Caravanserai – is a historical monument in Sheki, a part of which is used as a hotel.

Historical information
Swift development of trade in the Middle Ages enhanced importance of caravanserai existing in the territory of Azerbaijan at that time and favored construction of new ones. Generally caravanserai were built in form of castles with one gate, closing of which made them impregnable during dangerous incidents. 

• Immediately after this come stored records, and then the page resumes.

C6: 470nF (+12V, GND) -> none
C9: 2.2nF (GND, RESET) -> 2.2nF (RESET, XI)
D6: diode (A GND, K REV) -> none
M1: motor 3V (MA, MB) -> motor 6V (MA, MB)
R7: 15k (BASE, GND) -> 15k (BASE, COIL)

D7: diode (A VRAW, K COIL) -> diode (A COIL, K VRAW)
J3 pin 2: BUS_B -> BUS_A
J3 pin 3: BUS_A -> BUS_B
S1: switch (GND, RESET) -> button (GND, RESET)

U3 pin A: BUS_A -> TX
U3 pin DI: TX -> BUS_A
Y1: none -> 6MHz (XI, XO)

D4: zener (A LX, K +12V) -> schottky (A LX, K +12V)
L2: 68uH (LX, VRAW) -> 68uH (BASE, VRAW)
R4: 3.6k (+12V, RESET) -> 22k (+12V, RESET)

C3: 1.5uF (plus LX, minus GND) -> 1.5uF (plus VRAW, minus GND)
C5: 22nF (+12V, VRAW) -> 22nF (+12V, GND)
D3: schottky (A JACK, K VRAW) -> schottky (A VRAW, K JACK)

“Caravanserai” historical complex in Sheki is two magnificent caravanserai which reached present days and traditionally named “Yukhary” and “Ashaghy” caravanserai, which means “Upper” and “Lower” Caravanserai in translation from Azerbaijani into English. Construction of these caravanserai is dated back to the 18th-19th centuries AD.

Lower caravanserai

“Lower” caravanserai has a rectangular shape with a large inner yard in the centre of which is located a pool. Total area of the caravanserai is 8000 m2 and dimensions are 55x85 meters. Four entries led to the yard from all four corners of the buildings. There are 242 rooms in the lower caravanserai. Earlier there were merchant stores and storage rooms in the coaching inn, but the first floor was intended for guests whom the rooms were leased. Each room had a manhole which was connected to the ground floor with a stepladder and it was very comfortable for merchants who wanted control the safety of their products at any time. 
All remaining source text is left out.